Pointers in Slate.

Todd Fleming todd at flemingcnc.com
Wed Nov 10 12:58:40 PST 2004


Brian Rice wrote:

> About finalizers, yes. Resources should be pushed into a collection 
> whose elements are then re-initialized (mostly opened) on the next 
> startup, as well as of course being closed on shutting down.


I was thinking about it a little differently. An open file does no good 
if it isn't being used by something. The closest way I know if to model 
"use" is that something is pointing to it. So, if nothing is pointing at 
an open file object, it would be nice if the GC eventually closes the file.

Example: a read stream is opened on a file. The read stream is given to 
something that uses read streams, but doesn't know that it needs to 
close the stream when it's done. Instead it just "forgets" the stream 
and the GC eventually calls a finallizer which closes the file.

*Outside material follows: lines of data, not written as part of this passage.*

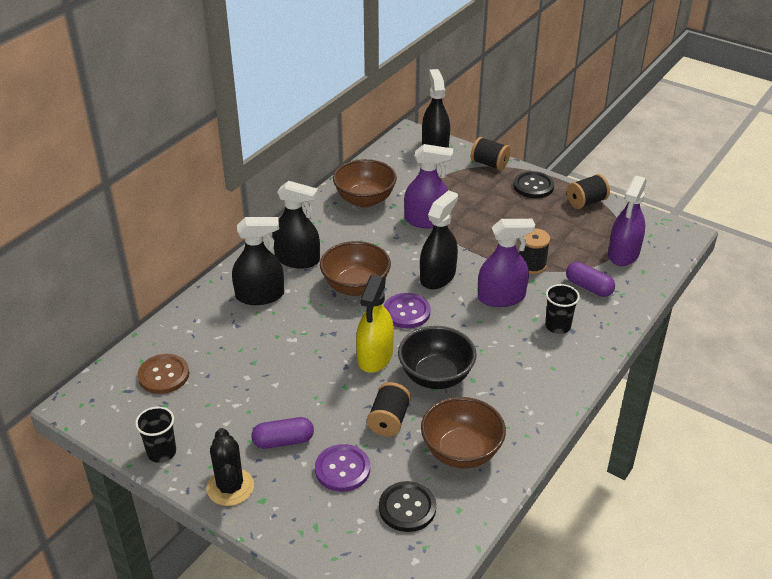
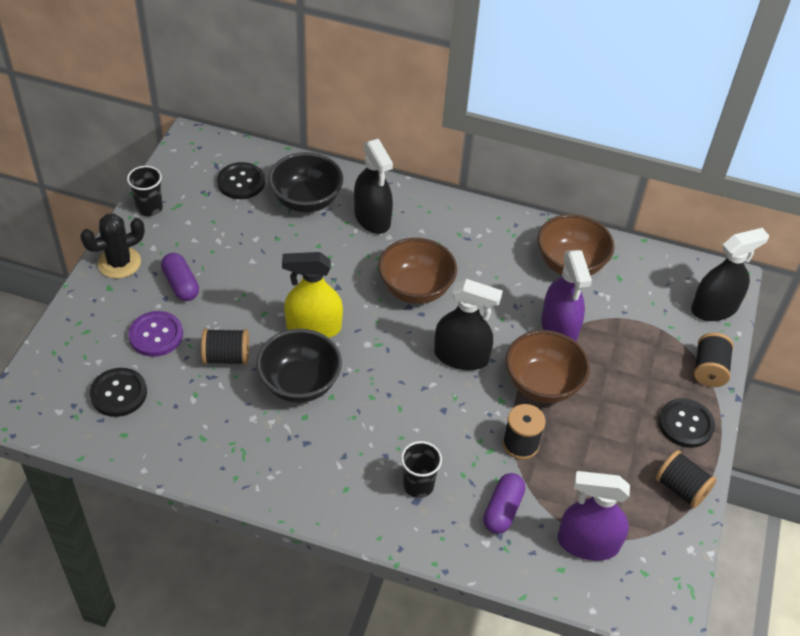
camera: 70 degrees right, 10 degrees up
(164, 375) = (241, 182): brown button -> black button
(215, 334) = (306, 201): none -> black bowl
(297, 259) = (440, 232): black spray bottle -> none
(406, 312) = (391, 340): purple button -> none
(461, 452) = (198, 424): brown bowl -> brown bowl (542, 384)
(501, 297) = (448, 422): purple spray bottle -> none

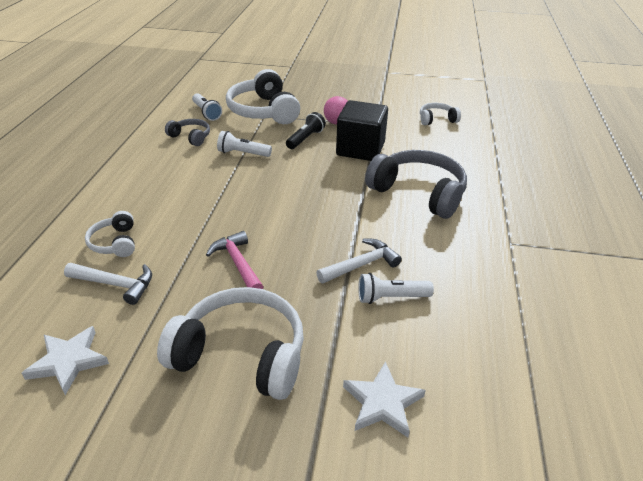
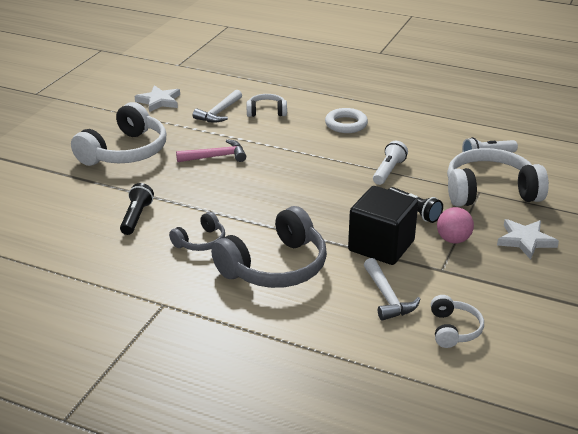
camera: 105 degrees right, 5 degrees down
(149, 183) = (346, 124): none -> white ring
(190, 137) = (429, 145): grey headphones -> grey headphones (200, 241)
(361, 265) = (182, 210): white hammer -> white hammer (387, 297)
(382, 403) = (50, 195): white star -> white star (525, 240)
(391, 298) = (136, 217): white flashlight -> black flashlight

There are some problems with this. Some OS's (Linux) limit how many file 
descriptors a process may have open. When the limit is reached, you 
could trigger a full GC and try again. Unfortunately, Linux also has a 
limit on how many file descriptors are open across the entire system, so 
this would mean the process doesn't play well with others. Other OS's 
(Windows) don't have an open-file limit (other than memory of course), 
but keep locks on the file until it is closed. You can use non-exclusive 
locks in Windows, but most applications use exclusive locks, so they 
would be prevented from opening a file that is still hanging around in 
Slate unused.

There are probably other external resources which don't have these 
problems and would benifit from not having to manually free them.